Still, concern about the iPad's quibbles remain relatively minor. Ashley is quick to add that the iPad2 has offered significant improvement on the first model with regard to "speed and processing and the kind of content you can store." And the consensus seems to be that other devices will not gain ground very quickly. For Drummy "the only serious tablet competitor at the moment is the Kindle platform, and that is not likely to have much impact in the pharma world."

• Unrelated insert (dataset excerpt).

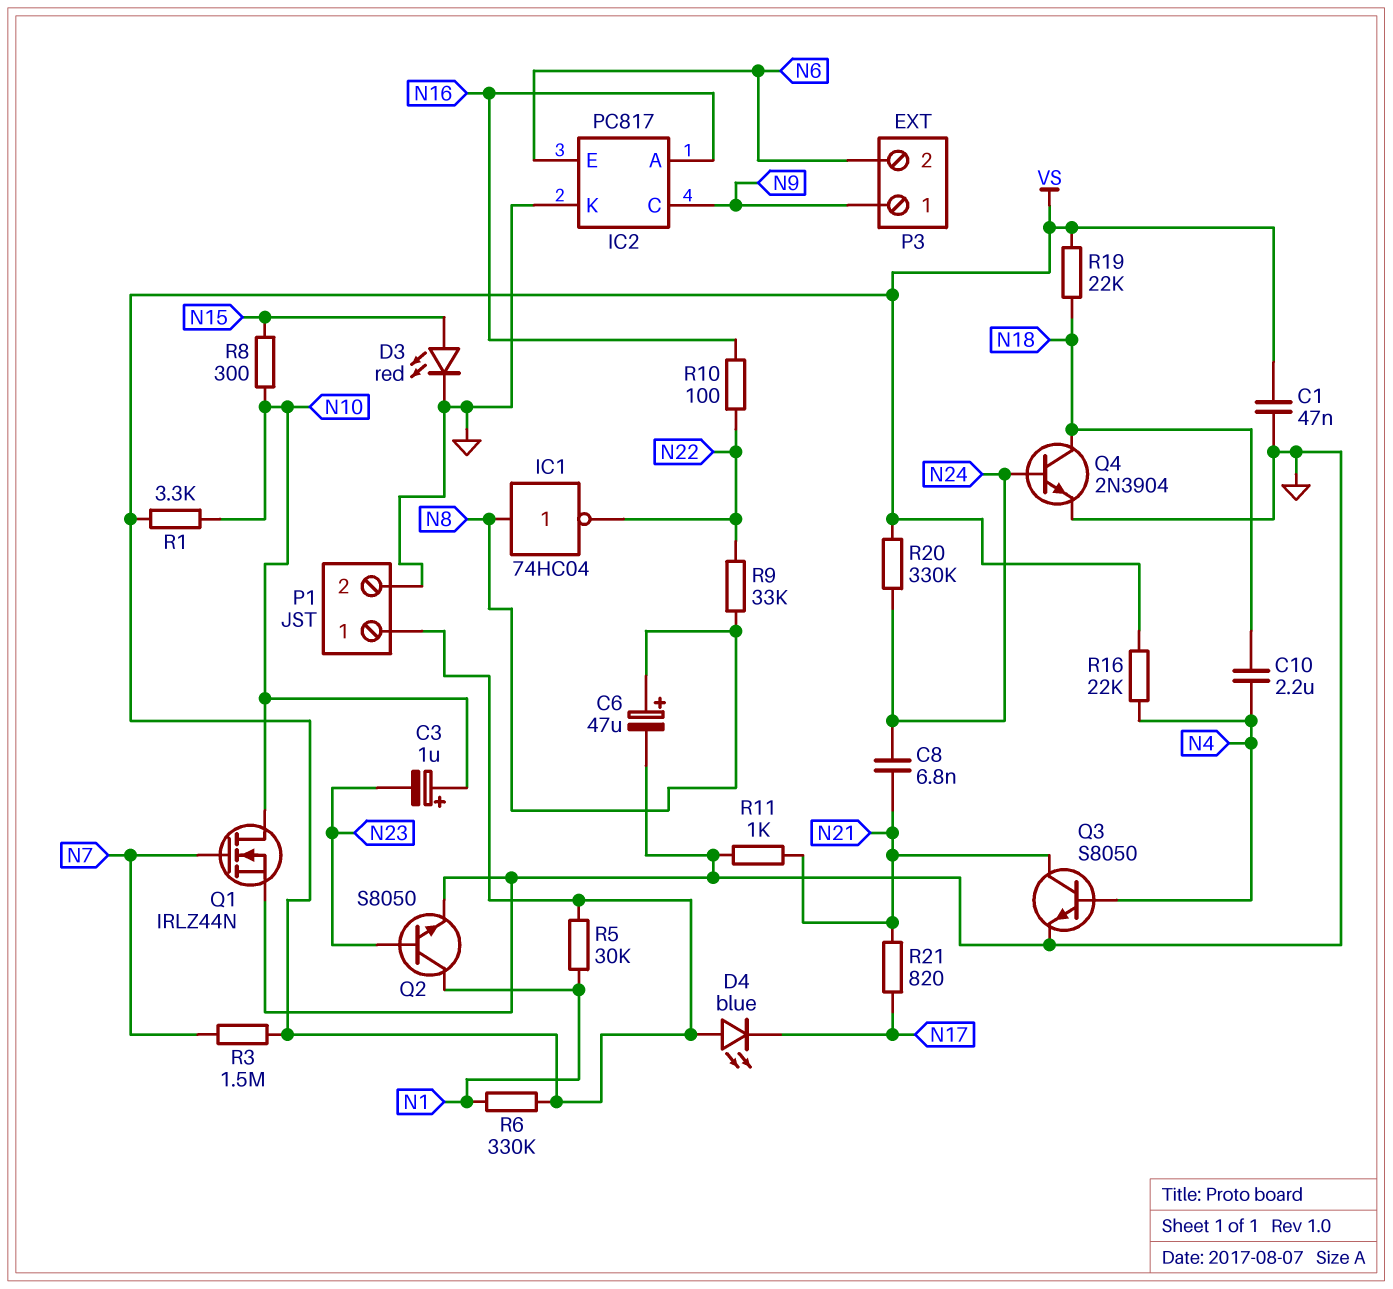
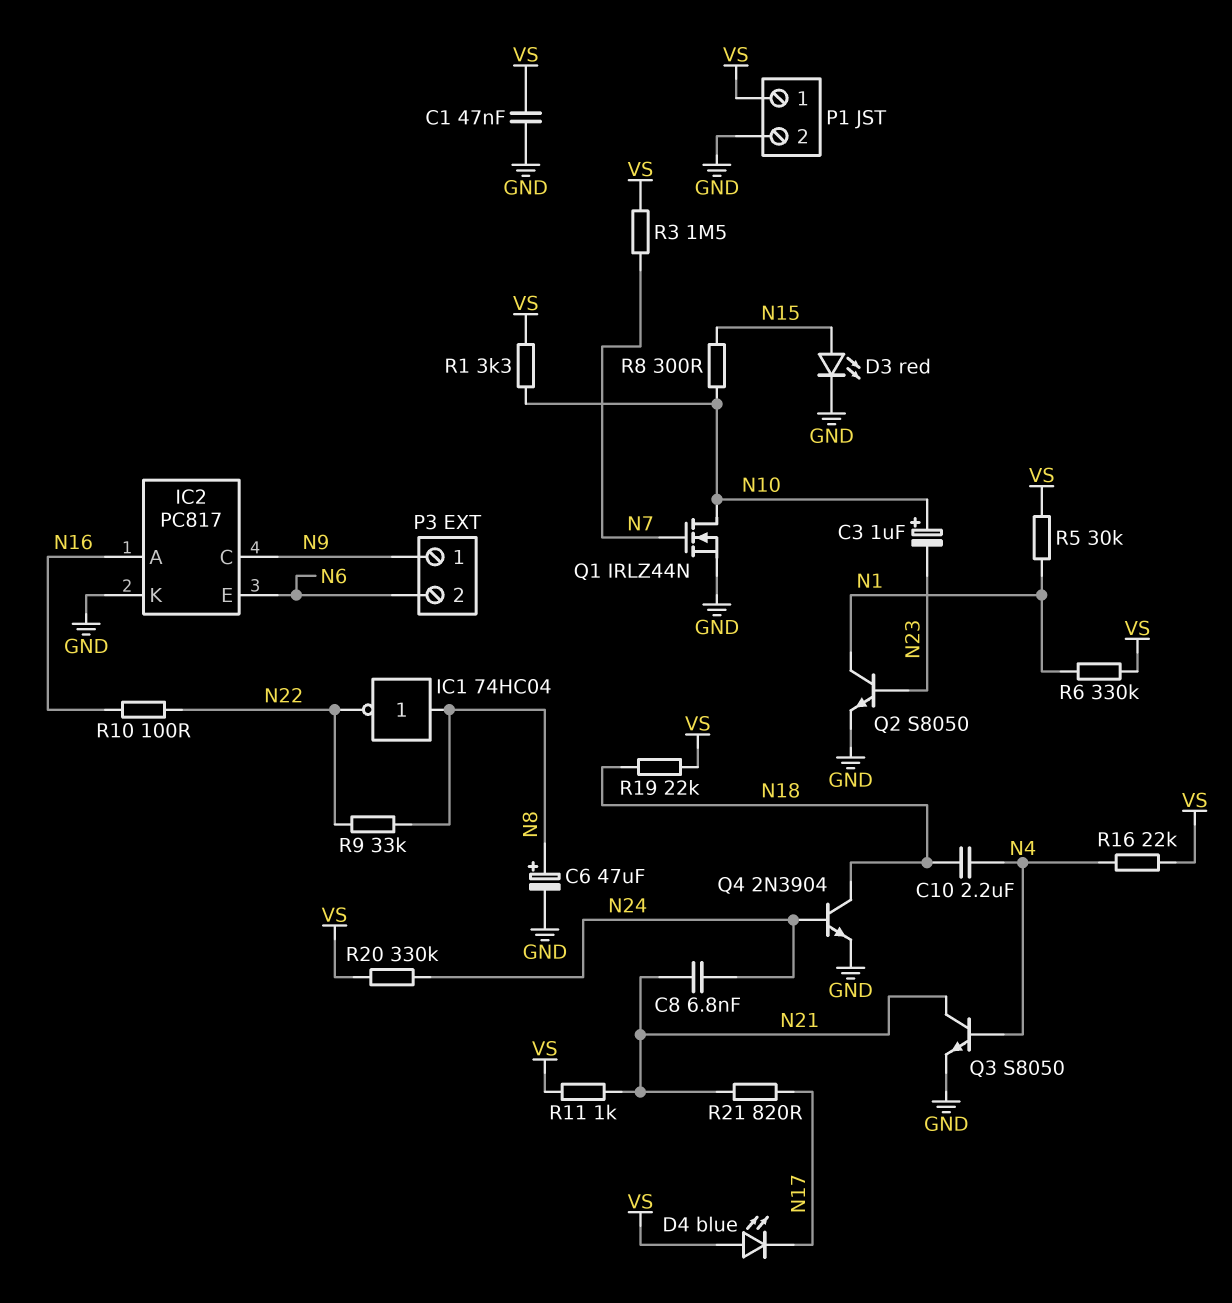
R11: 1k (GND, N21) -> 1k (N21, VS)

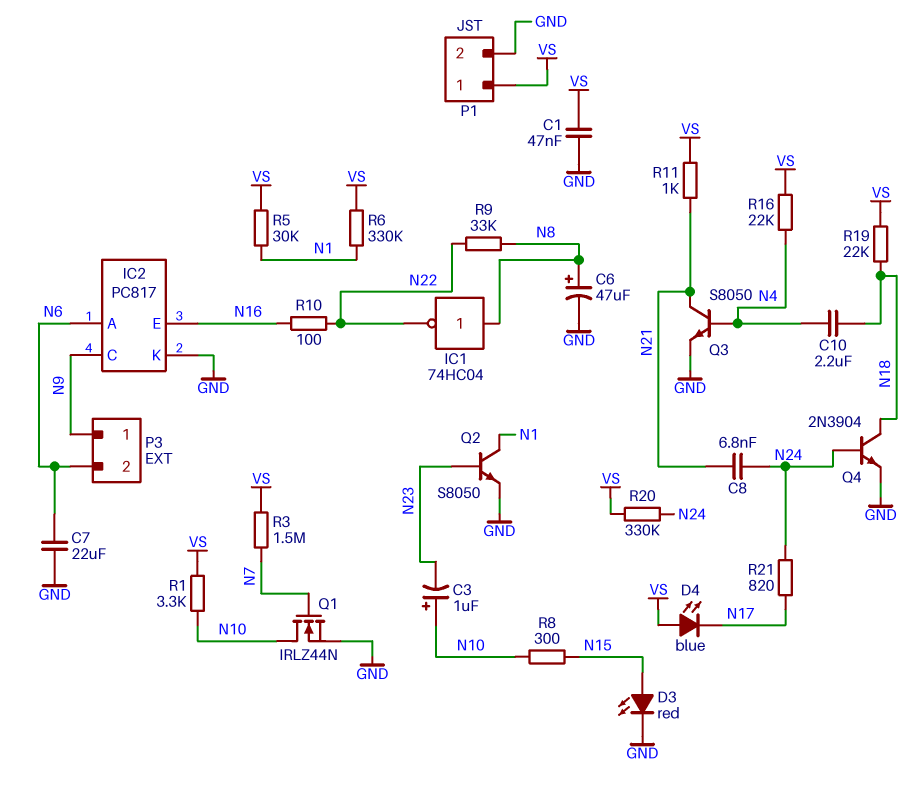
C7: none -> 22uF (GND, N6)
IC2 pin A: N16 -> N6
IC2 pin E: N6 -> N16
R21: 820 (N17, N21) -> 820 (N17, N24)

Creating iPad Apps: An Agency Perspective
Cooney is unequivocal: "Apple simply has too many significant advantages." First, there is the iPad's "overwhelming" current market share among physicians. He believes that physicians—"who place greater value on quality than price"—will be among the last consumers to convert to other tablets. Android-driven tablets may offer more variety of hardware configurations, but that "engenders more diversity of screen sizes, resolution, processors, etc., and their apps are less likely to perform consistently well across diverse platforms." Cooney also says that Android-compatible apps—supported as they are by open distribution—are inherently less secure and prone to threats. "Physicians and pharma won't like that," he adds.

Seizing the App Opportunities

If you are still uncertain about embarking on a program of app development, consider Bill Cooney's comment that "the pharma industry simply must gain a presence on this platform or risk becoming irrelevant." But 'irrelevance' will not be resisted by simply accepting the iPad as your new savior. Developing safe, conservative content, particularly the one-size-fits-all type for use on a variety of digital platforms, will leave you as vulnerable as those who shun the new technology entirely. Companies that take this approach, Drummy warns, "will end up failing in the marketplace, and then needing to recreate their assets, which will make them both inefficient and late to market."

Pharma has made the effort to arrive nice and early to the iPad party. Now it needs to make sure it doesn't stay confined to the kitchen.